The characteristic blue glow of Cerenkov luminescence (CL) arises from the interaction between a charged particle travelling faster than the phase velocity of light and a dielectric medium, such as water or tissue. As CL emanates from a variety of sources, such as cosmic events, particle accelerators, nuclear reactors and clinical radionuclides, it has been used in applications such as particle detection, dosimetry, and medical imaging and therapy. The combination of CL and nanoparticles for biomedicine has improved diagnosis and therapy, especially in oncological research. Although radioactive decay itself cannot be easily modulated, the associated CL can be through the use of nanoparticles, thus offering new applications in biomedical research.

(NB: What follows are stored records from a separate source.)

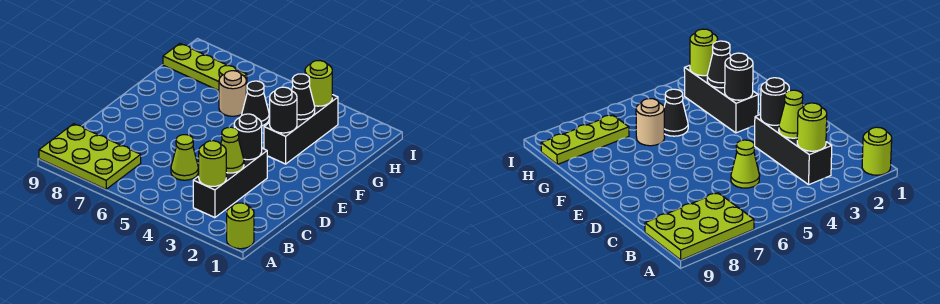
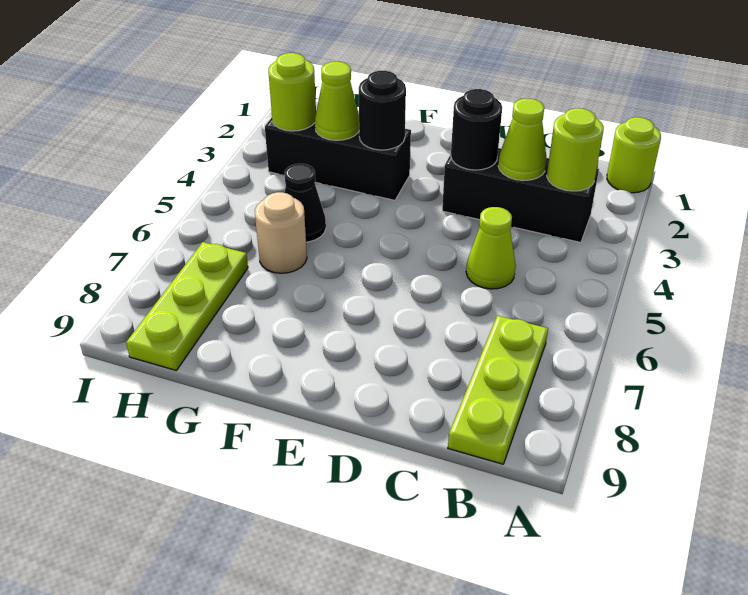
lime plate A7:B9 level 1 -> lime plate B7:B9 level 1
black cone G3 level 2 -> lime cone G3 level 2

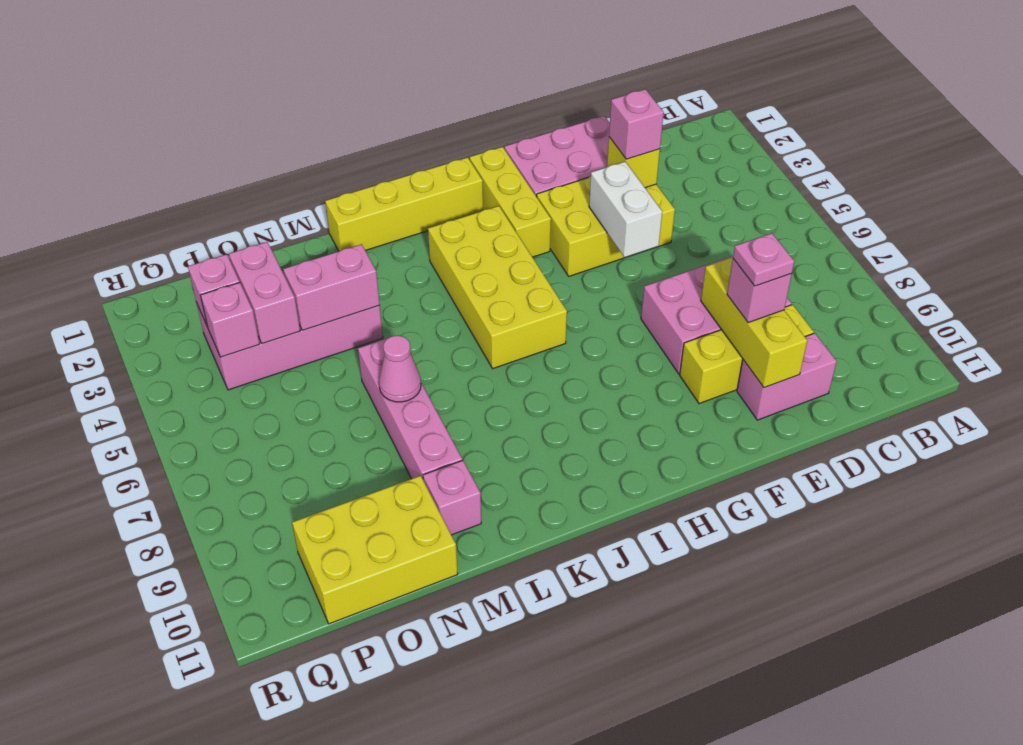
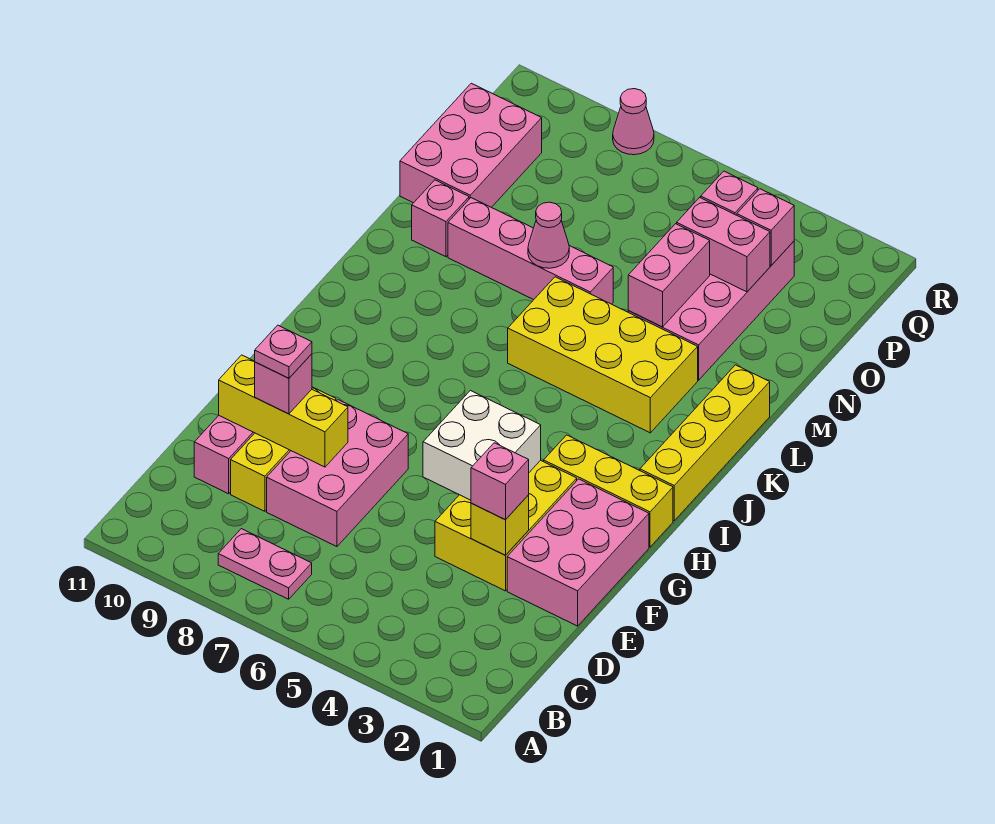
none -> pink plate B7:B8 level 1
white brick F4:F5 level 2 -> white brick F4:G5 level 2
yellow brick I3:J6 level 1 -> yellow brick K3:L6 level 1
yellow brick N10:P11 level 1 -> pink brick N10:P11 level 1
none -> pink cone R8 level 1

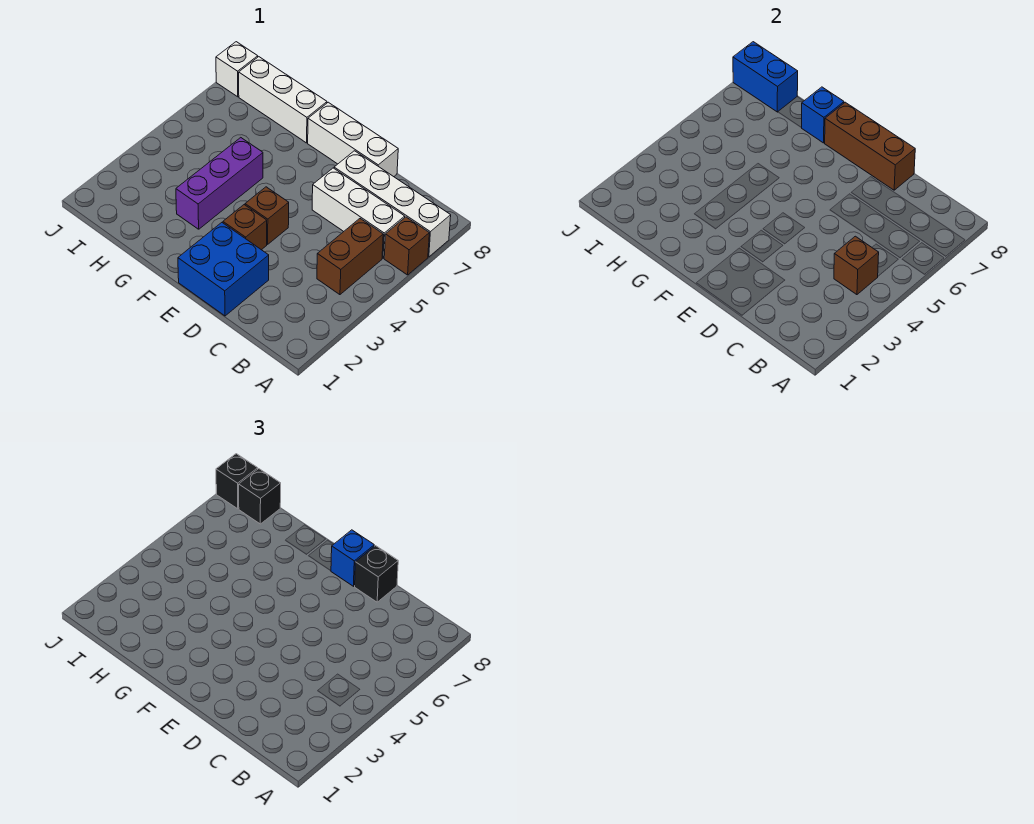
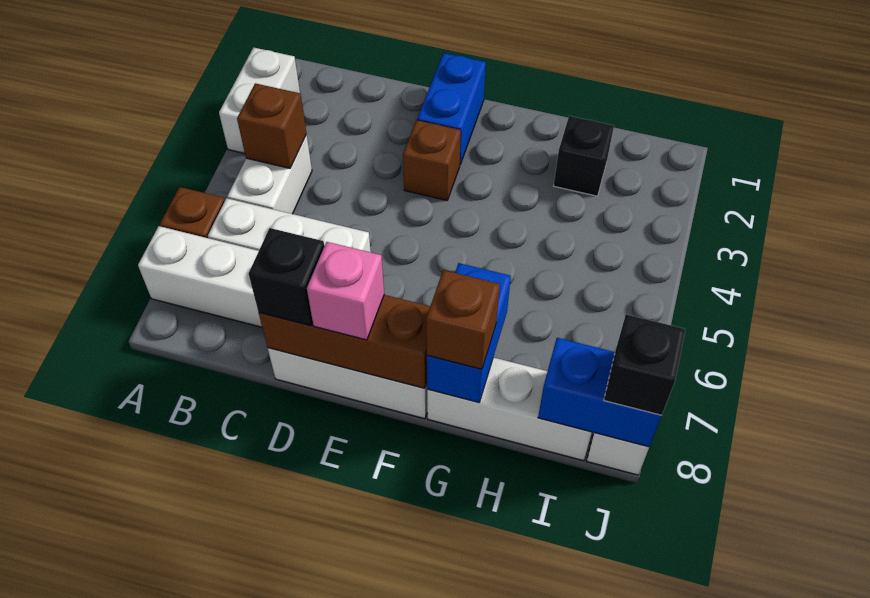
none -> white brick A2:A3 level 1
brown brick B4:B5 level 1 -> white brick B4:B5 level 1
blue brick D1:E2 level 1 -> blue brick E1:E2 level 1
brown brick E4 level 1 -> brown brick G8 level 3
blue brick E8 level 3 -> pink brick E8 level 3
purple brick G3:G5 level 1 -> none
blue brick G8 level 2 -> blue brick G7:G8 level 2
black brick I8 level 3 -> black brick H2 level 1

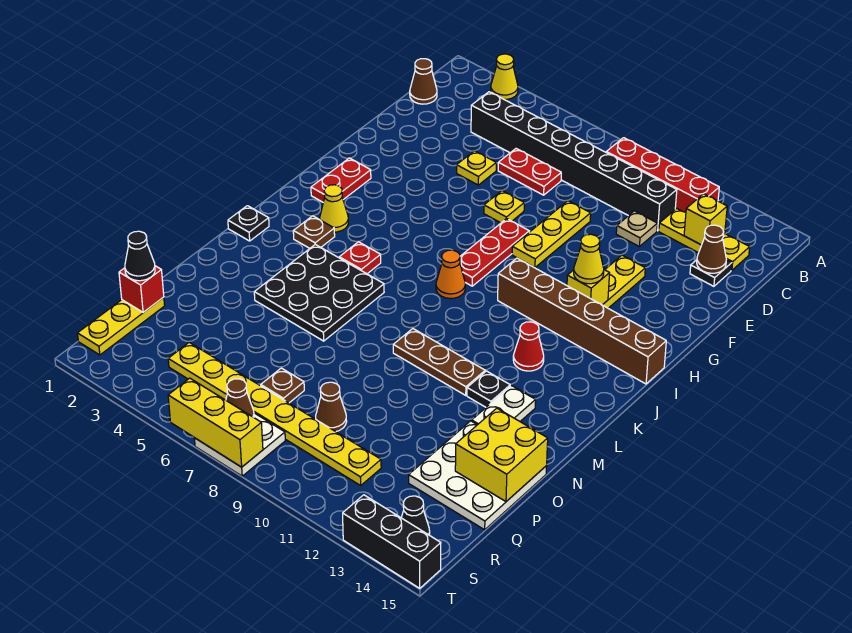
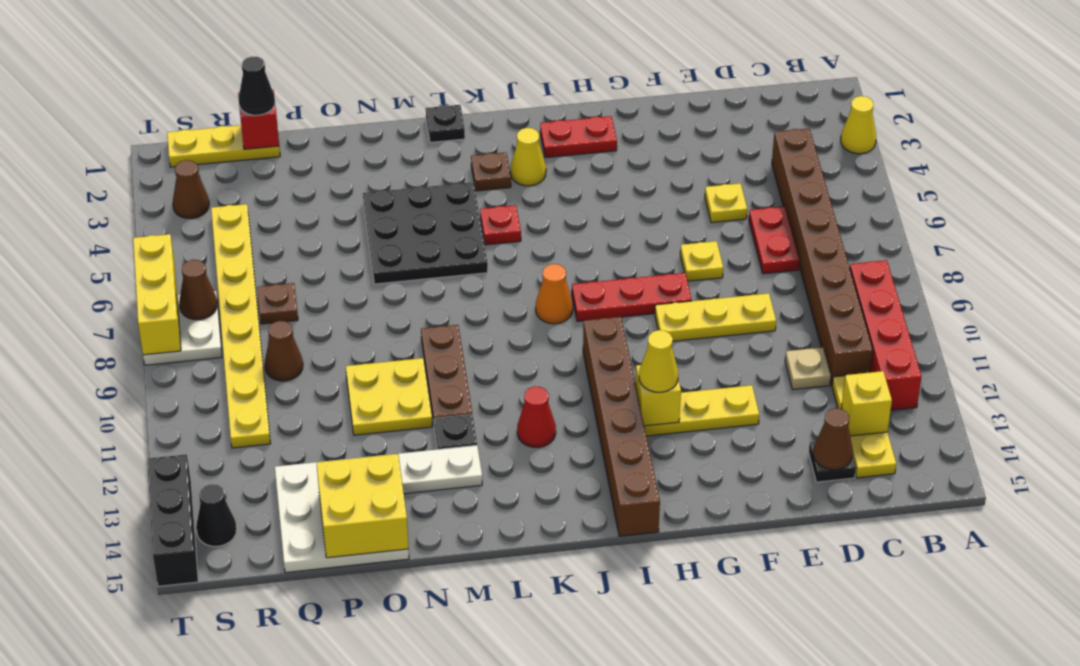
brown cone C1 level 1 -> brown cone S3 level 1
black brick C4:C11 level 1 -> brown brick C4:C11 level 1
none -> yellow plate N10:O11 level 1

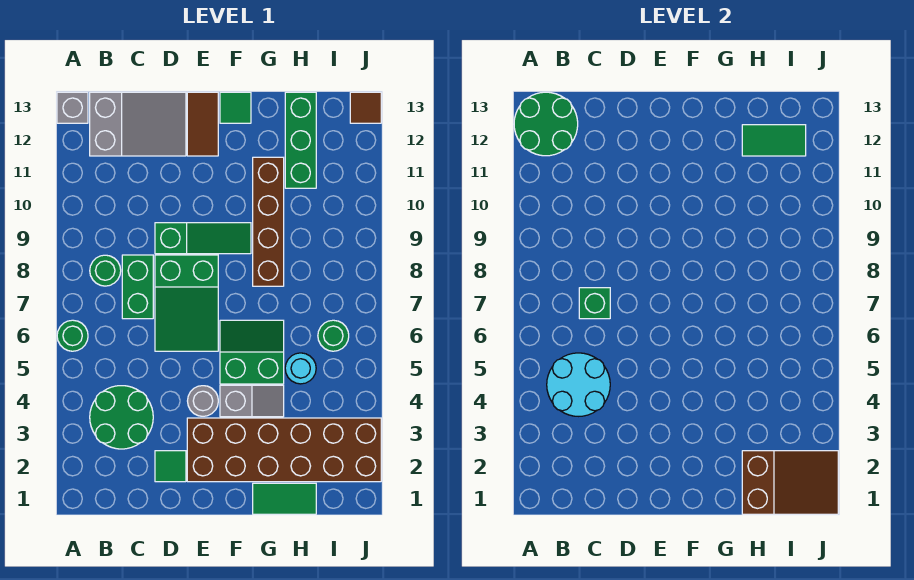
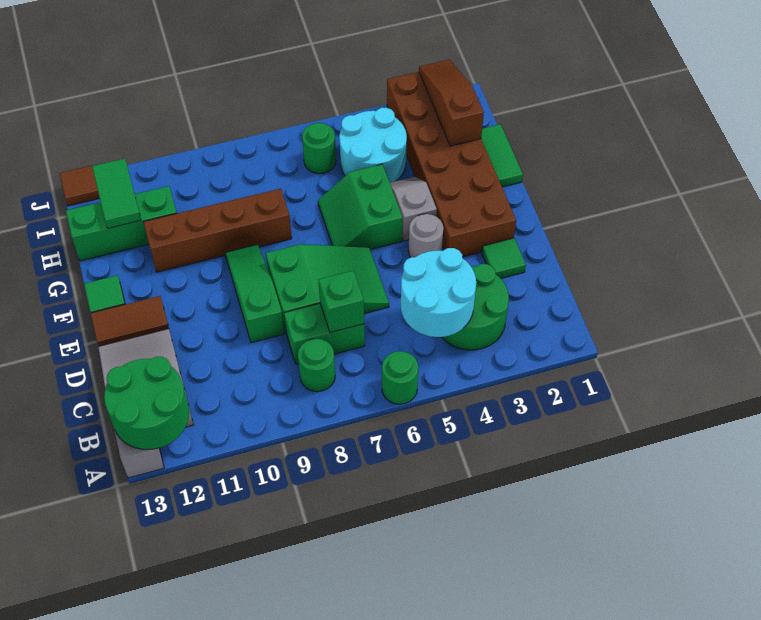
brown slope H1:J2 level 2 top H -> brown slope H2:J2 level 2 top H
cyan round brick H5 level 1 -> cyan round brick H4:I5 level 1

Advances in nanoparticles, metamaterials and photonic crystals have also yielded new behaviours of CL. Here, we review the physics behind Cerenkov luminescence and associated applications in biomedicine. We also show that by combining advances in nanotechnology and materials science with CL, new avenues for basic and applied sciences have opened.

切伦科夫发光（CL）的特征性蓝光起因于传播速度快于光的相速的带电粒子与介电介质（例如水或组织）之间的相互作用。由于CL来自宇宙事件，粒子加速器，核反应堆和临床放射性核素等多种来源，因此它已用于诸如粒子检测，剂量测定以及医学成像和治疗等应用。CL和纳米颗粒用于生物医学的结合改善了诊断和治疗，尤其是在肿瘤学研究中。尽管放射性衰变本身不容易调节，但相关的CL可以通过使用纳米颗粒来实现，因此在生物医学研究中提供了新的应用。纳米粒子，超材料和光子晶体的进步也产生了CL的新行为。在这里，我们回顾了切伦科夫发光背后的物理学及其在生物医学中的相关应用。我们还表明，通过将纳米技术和材料科学的进步与CL结合起来，基础科学和应用科学的新途径已经打开。